The discovery increases the number of known clawed frog species from 22 to 29—a 30 per cent increase.
Each of the new species is documented online in the journal PLOS ONE.
“Because the African clawed frog is used as a model organism for biological research, it would be understandable to think that scientists had already pinned down the number of species and other aspects of their diversity such as where they live and how they are related to one another,” says Ben Evans, lead author of the study and an associate professor in the Department of Biology at McMaster University. “But this isn’t the case.”
These clawed frogs, found in west and central sub-Saharan Africa, live in slow moving or stagnant water and are characterized by flattened bodies, vocal organs which can produce sound underwater, and claws on its first three toes.
Researchers were able to tease apart a wealth of information on its evolution with new analytical techniques using DNA, voice recordings, CT scanning of internal anatomy, chromosome analysis and more.

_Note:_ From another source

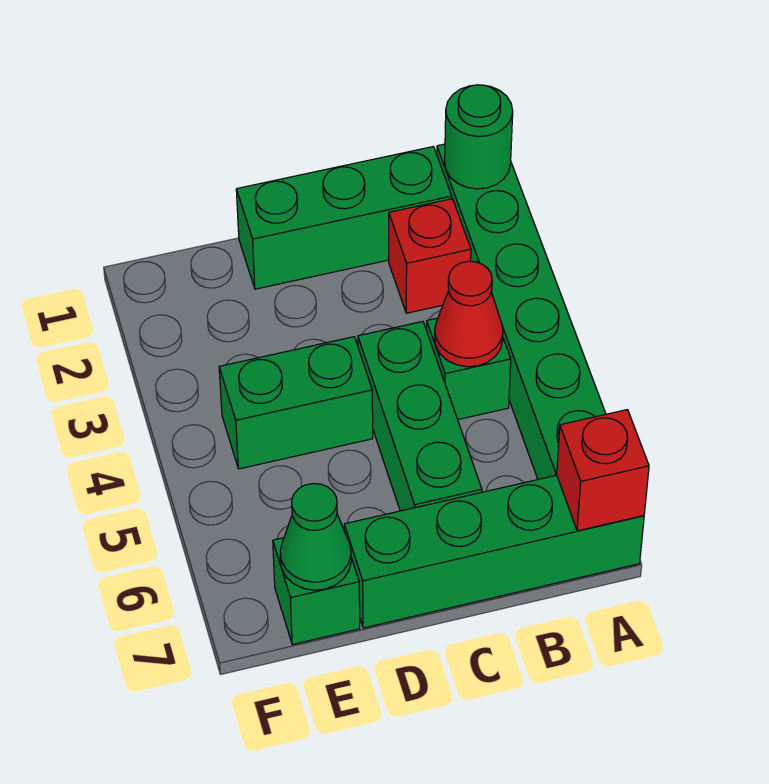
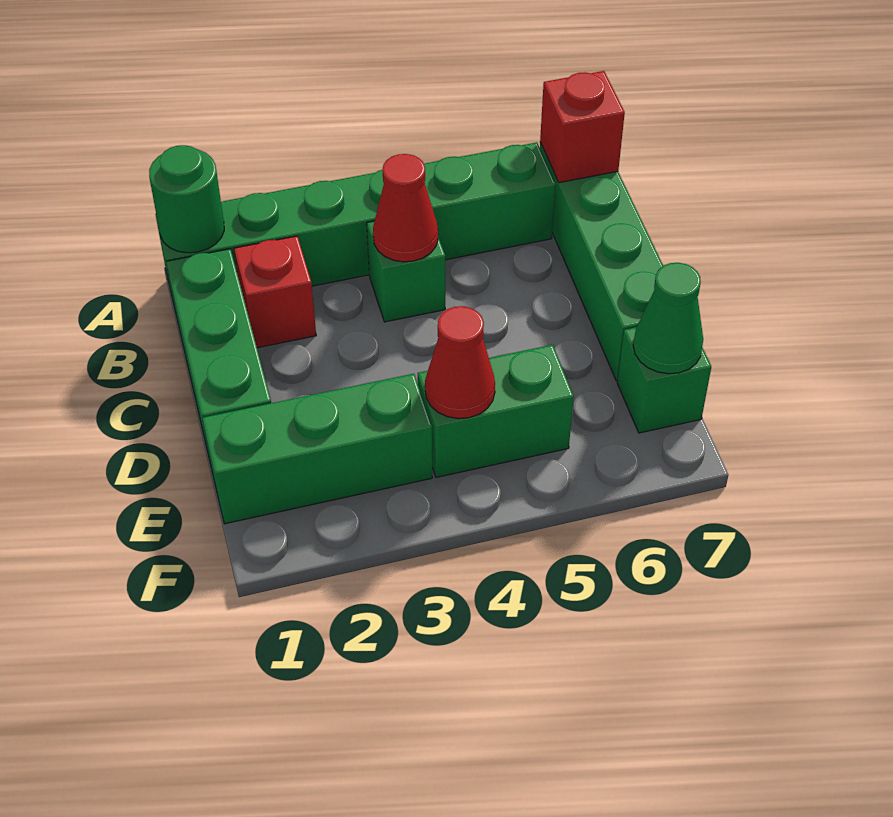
green brick C4:C6 level 1 -> green brick E1:E3 level 1
green brick D4:E4 level 1 -> green brick E4:E5 level 1
none -> red cone E4 level 2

Like most African clawed frogs, researchers found all are “polyploid”, meaning their DNA doubled during evolution, giving them a redundant copy of every gene. Genome duplication occurred several times in some of the species and two of the new ones are “dodecaploid”, because their genomes were duplicated a remarkable six times.
“For biodiversity conservation, it is paramount that we understand how much diversity there is and where it occurs,” says Evans. “This is particularly crucial in the tropics, where global biodiversity is highest and in groups of organisms that have subtle physical differences between species and in which species diversity is therefore “cryptic”.”
His team will travel to Ghana next year to gather further genetic data and search for what Evans calls “lost ancestors” of the clawed frog. These “lost ancestors” are species predicted to have existed in the past whose genomes became part of those of the polyploid species that exist today.